State/Jurisdiction in which outbreak occurred

Etiology

No. of cases (deaths)

Description of outbreak

Chemicals

April

2007

Massachusetts

Sodium hydroxide

145

An estimated 145 persons experienced chemical burns after a sodium hydroxide overfeed altered the pH balance of water passing through a water treatment facility. The pH imbalance occurred overnight when treatment lines were left on a manual setting after routine maintenance. The event activated an onsite alarm system but the facility did not have an automatic notification system for off-site staff. Detection and remediation of the problem at the water treatment facility occurred early the following morning.
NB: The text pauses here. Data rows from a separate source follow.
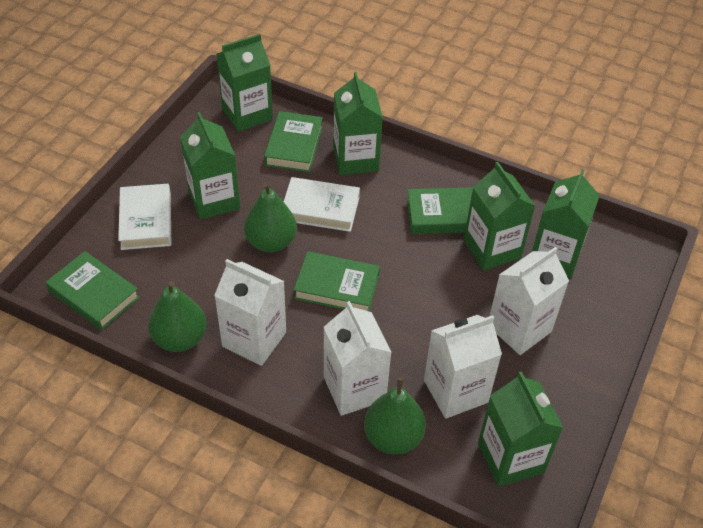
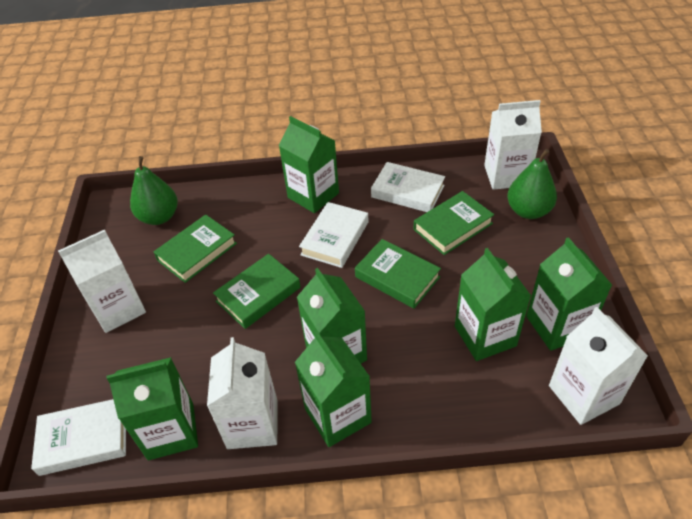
green pear: 3 -> 2
white book: 2 -> 3

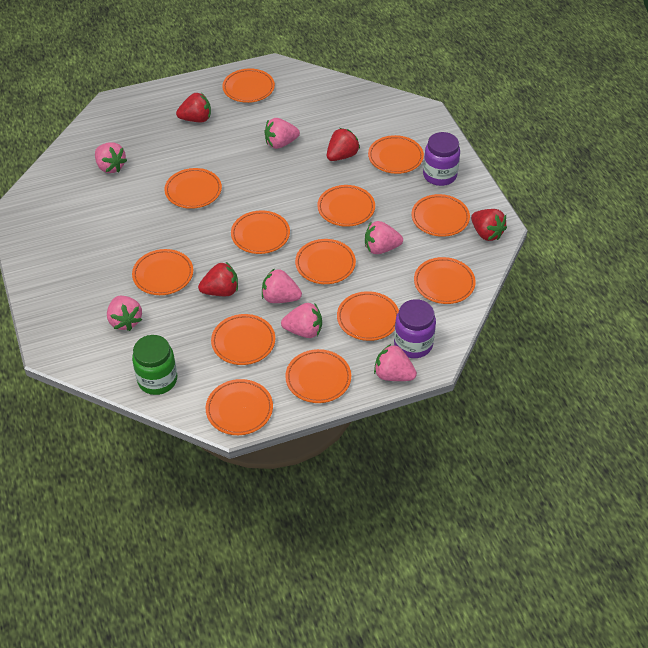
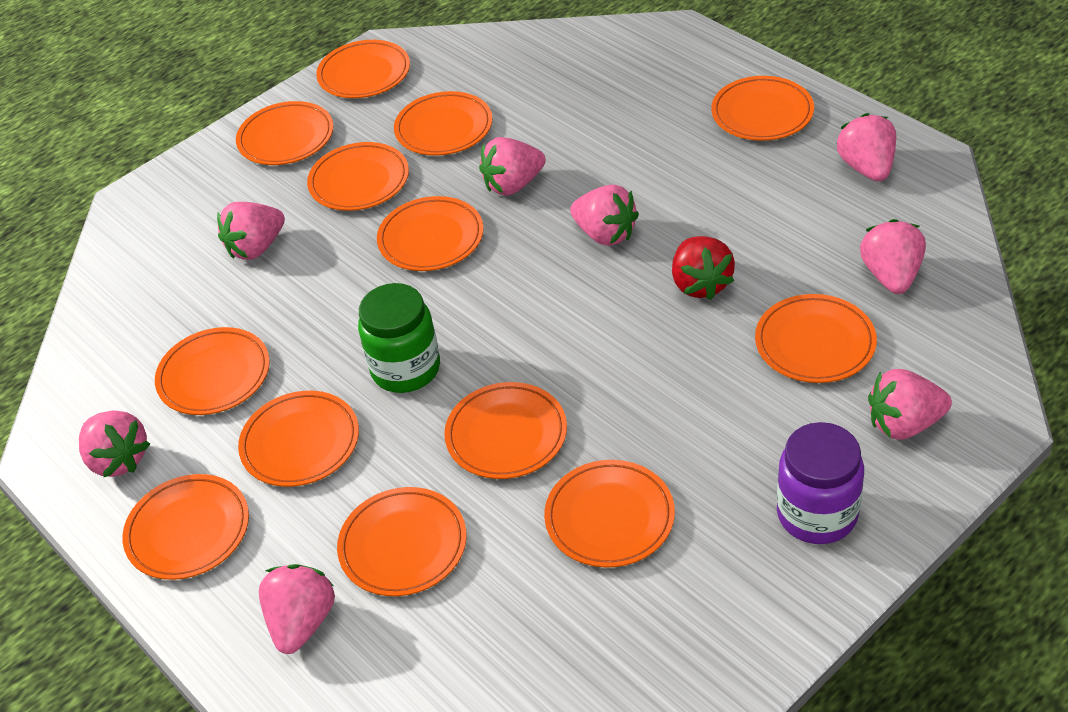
pink strawberry: 7 -> 8
purple jar: 2 -> 1
red strawberry: 4 -> 1

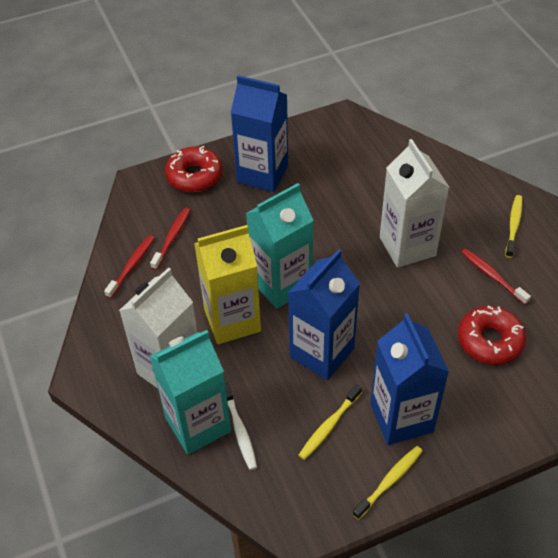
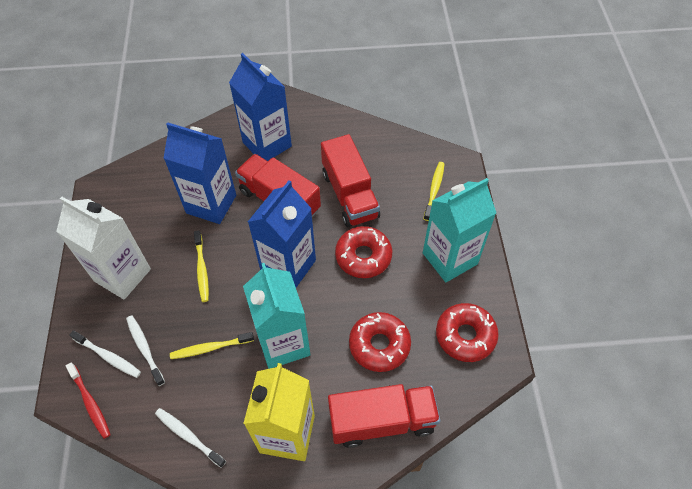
red donut: 2 -> 3
red toothbrush: 3 -> 1
red truck: 0 -> 3
white carton: 2 -> 1
white toothbrush: 1 -> 3

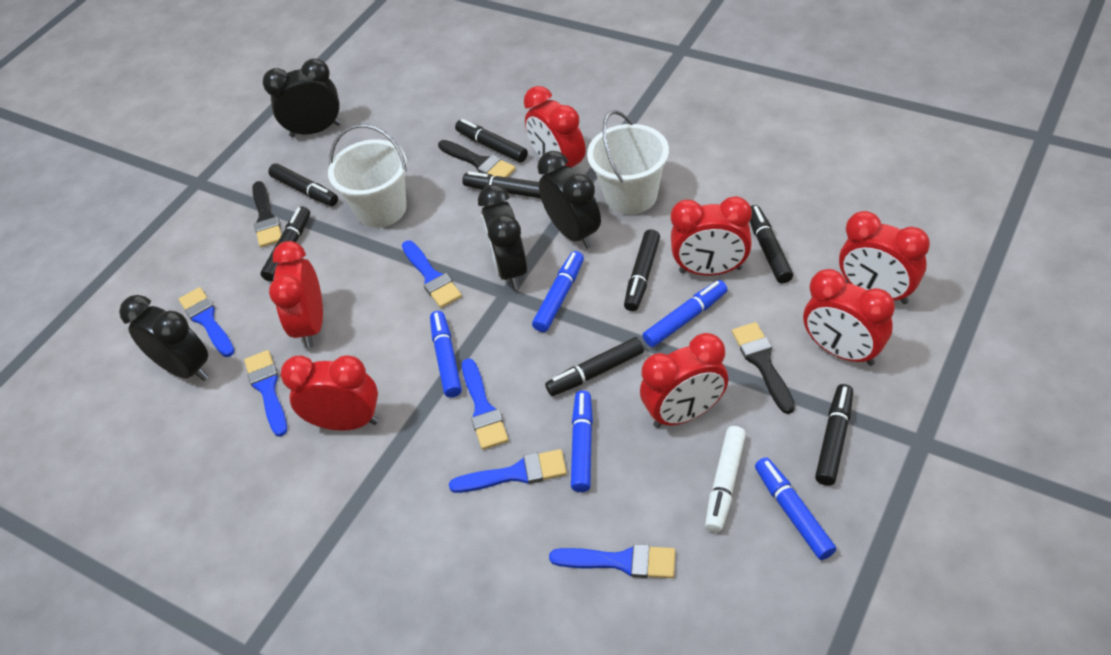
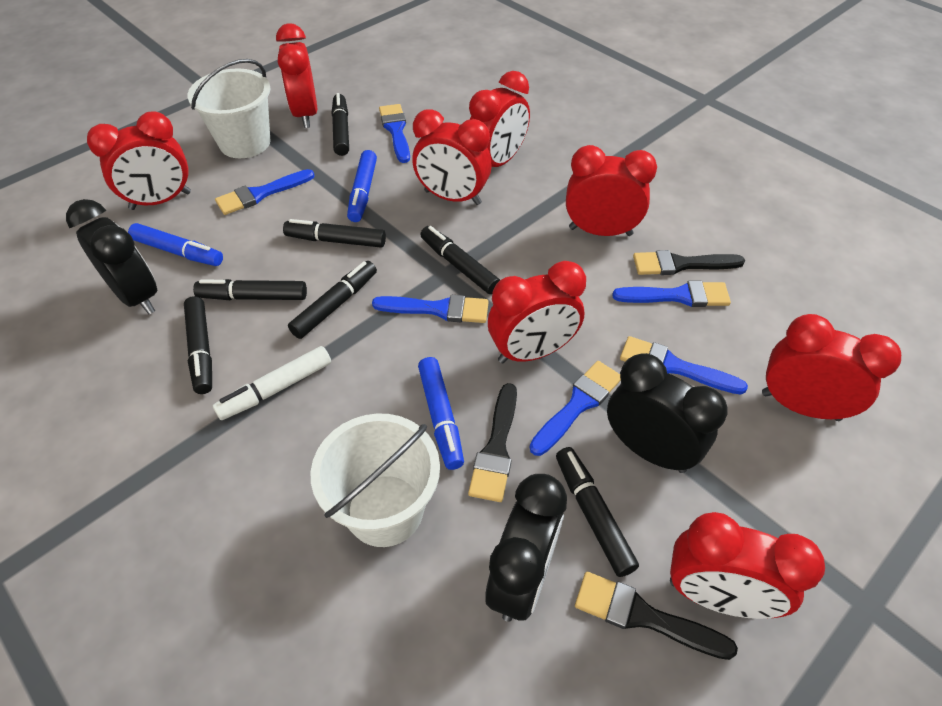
black clock: 4 -> 3
black marker: 8 -> 7
blue marker: 5 -> 3
red clock: 7 -> 8

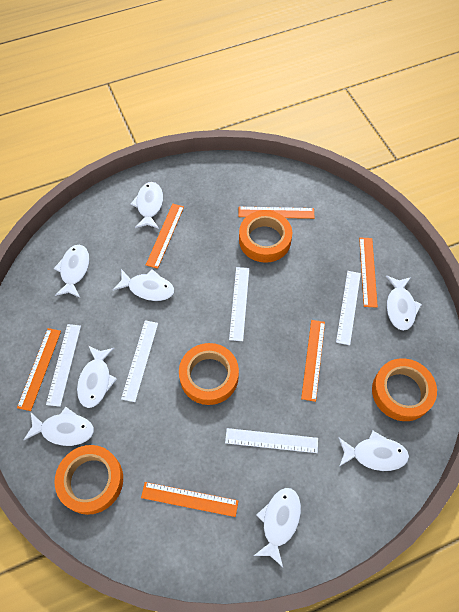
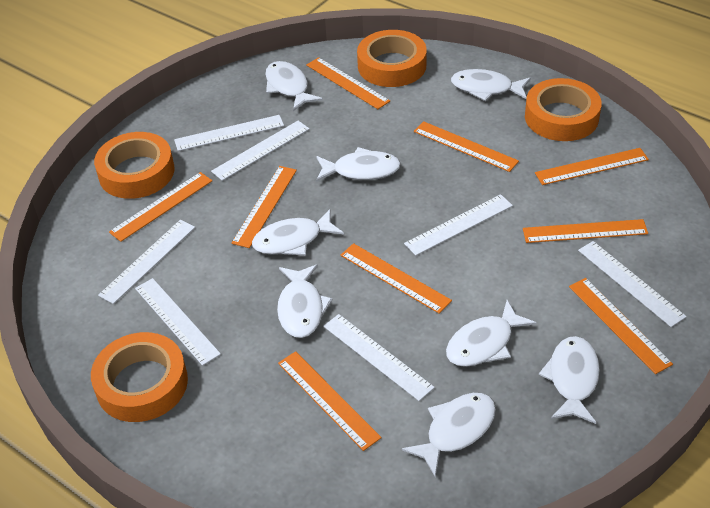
orange ruler: 6 -> 9
white ruler: 5 -> 7

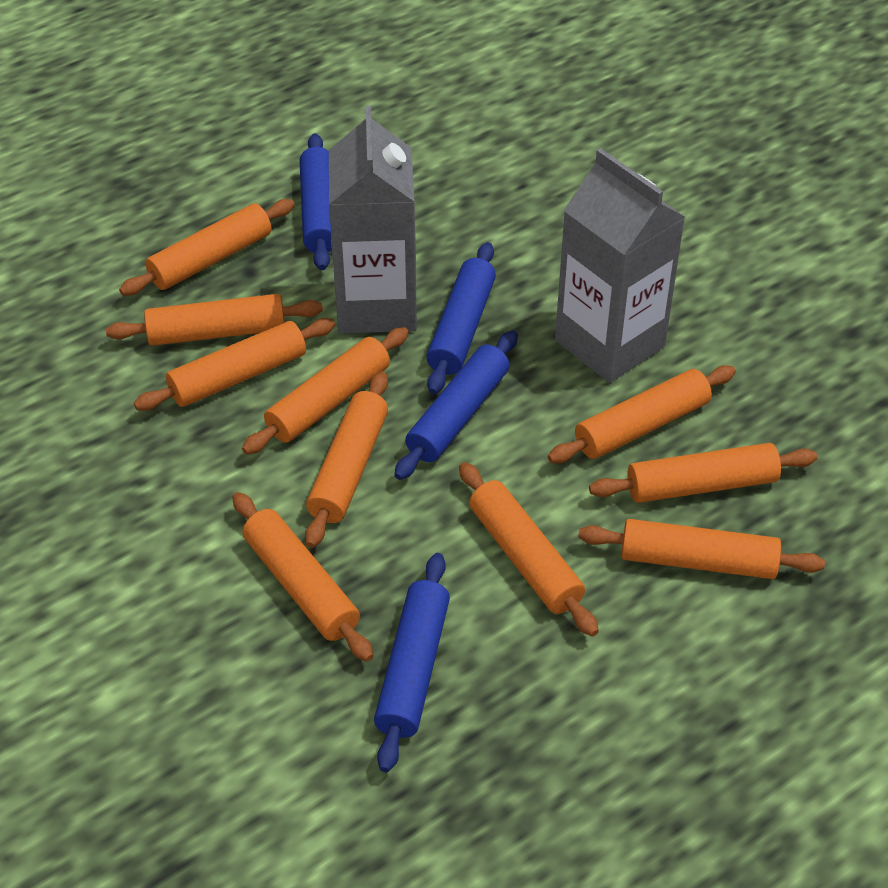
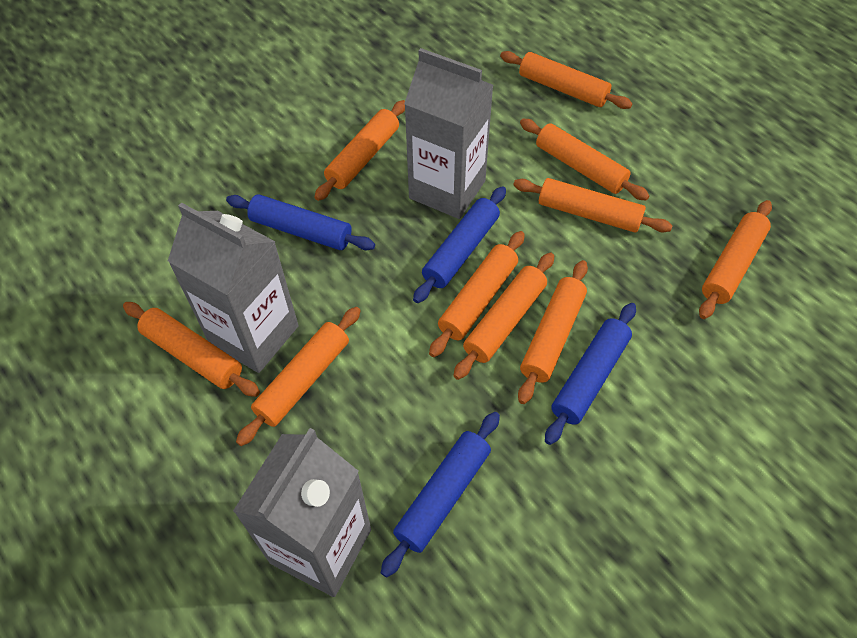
grey carton: 2 -> 3

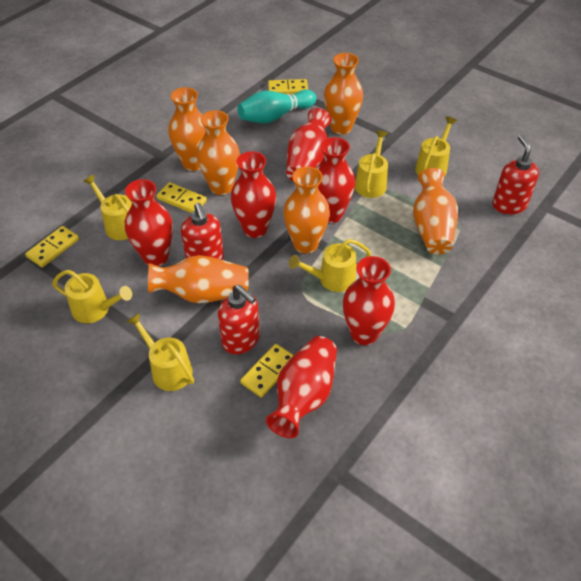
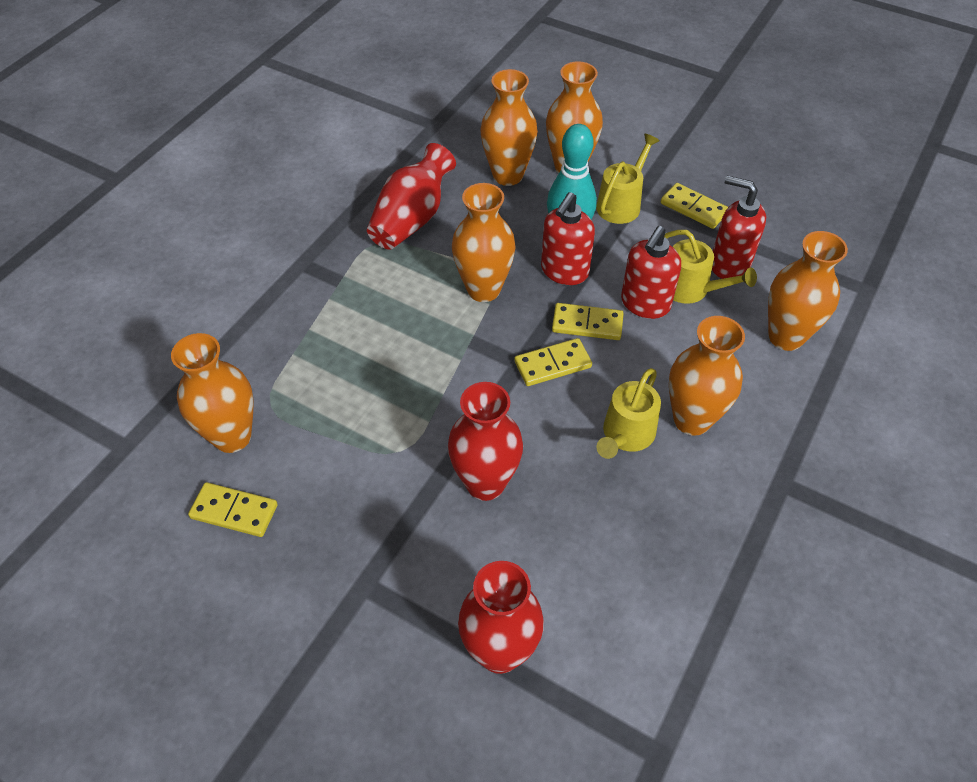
red vase: 6 -> 3
yellow watering can: 6 -> 3

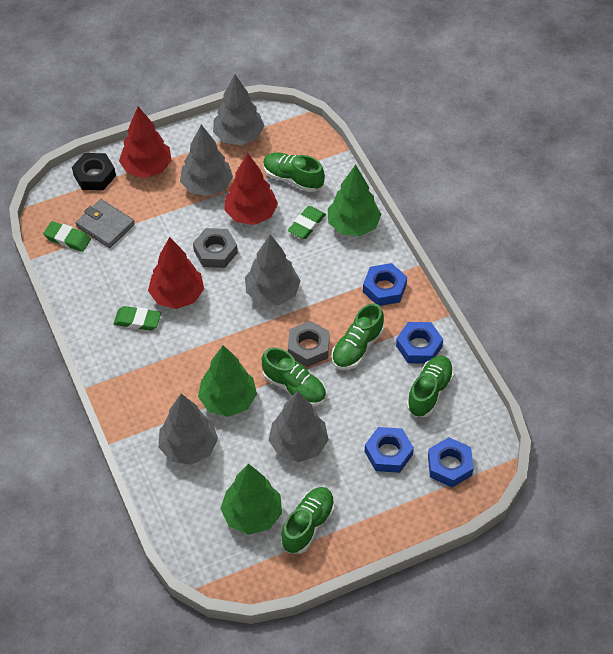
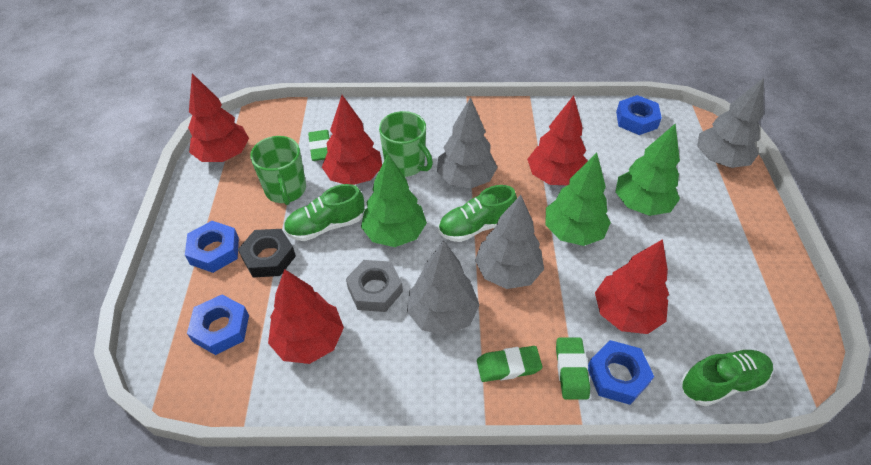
green mug: 0 -> 2
green shoe: 5 -> 3
grey nut: 2 -> 1
grey tree: 5 -> 4
grey wallet: 1 -> 0
red tree: 3 -> 5

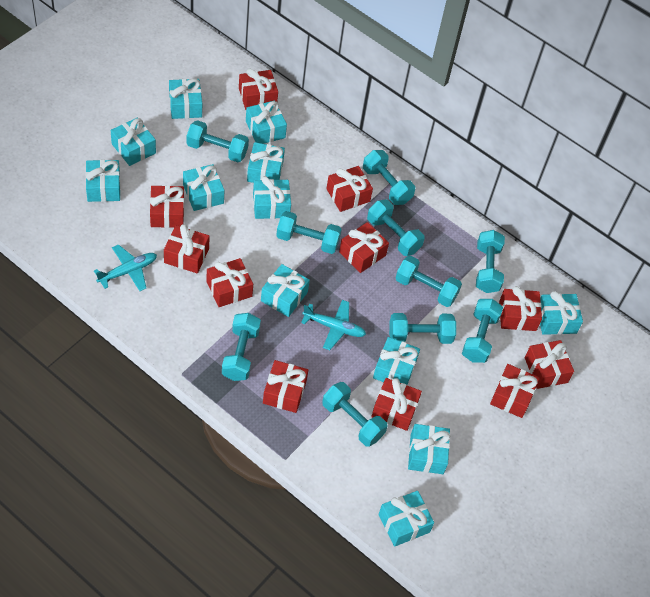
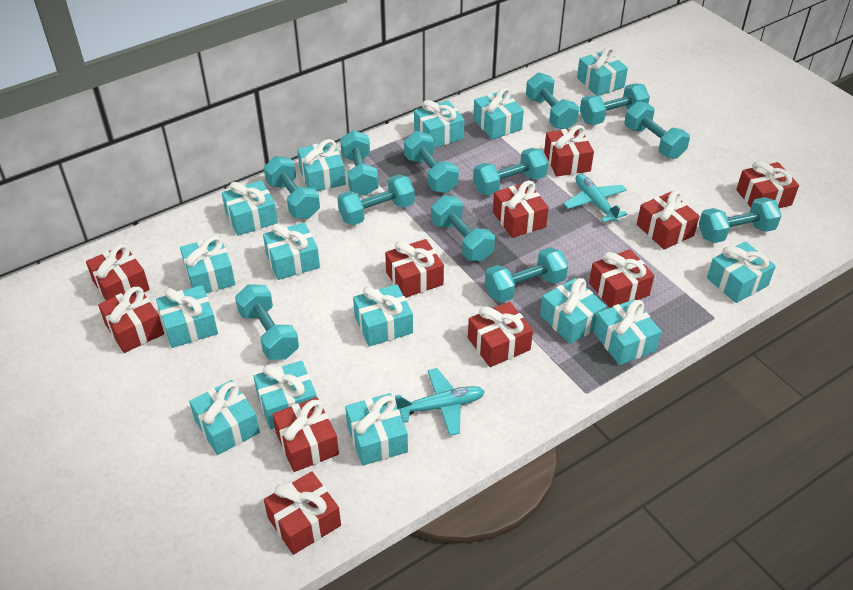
turquoise dumbbell: 10 -> 12
turquoise gift: 12 -> 15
The emergency response was a coordinated effort that included the local health department and multiple emergency response agencies. Response measures included a Do Not Use order, community education and outreach, consultation with local healthcare facilities and inspection of food and retail establishments prior to re-opening.

Multiple

etiologies

May

2007

Wisconsin

Norovirus genogroup I, Campylobacter, Salmonella

229

Gastrointestinal illness in 229 persons was associated with drinking water exposure at a local restaurant; three stool specimens were positive for enteric pathogens: one for norovirus genogroup 1, one for Campylobacter, and one for Salmonella. Well water tested positive for E. coli and a boiled/bottled water advisory was issued. Subsequent tests found norovirus genogroup I in the water that was identical to the strain in clinical specimens. The restaurant and surrounding residences were located in an area with karst geological features. Tracer dye testing implicated a septic tank as a source of contamination. Underground seepage of sewage and contamination through limestone or fissured rock were thought to contribute to the outbreak.

September

2008

Illinois

Shigella sonnei, Cryptosporidium, Giardia

41

Of 72 persons who gathered for weekend activities that included a dinner cruise on a lake, 41 developed illness attributed to infections with S. sonnei, Giardia, and Cryptosporidium beginning the following day. Environmental inspection revealed conditions and equipment that could have contributed to lake water contaminating the hose used to load potable water onto the boat. Heavy rainfall and flooding the same weekend resulted in the release of a large volume of storm water containing rainwater and highly diluted sewage into the lake. Ice consumption was epidemiologically linked with illness. S. sonnei was isolated from a surface swab of an ice container.

Unidentified

etiology

September

2007

Florida

Unidentified

1,663

An estimated 1,663 cases of gastrointestinal illness occurred in a community water system supplied by surface water and conventionally treated with coagulation, settling, filtration, and disinfection. A boil water advisory was issued two days after fecal coliforms and E. coli were initially found in the water during routine testing. A cross-sectional, random telephone survey of households affected by the boil water advisory found statistically significant associations between water consumption and illness. An independent assessment identified numerous operation and maintenance deficiencies in water disinfection and filtration processes, as well as a segment of outdated pipe that bypassed disinfection steps because it was not known to still be connected to the distribution system. The system was recycling filter backwash water as required by EPA; however, before the outbreak, the backwash water bypassed the recovery basin and ozonation before filtration, thereby adversely affecting filter performance.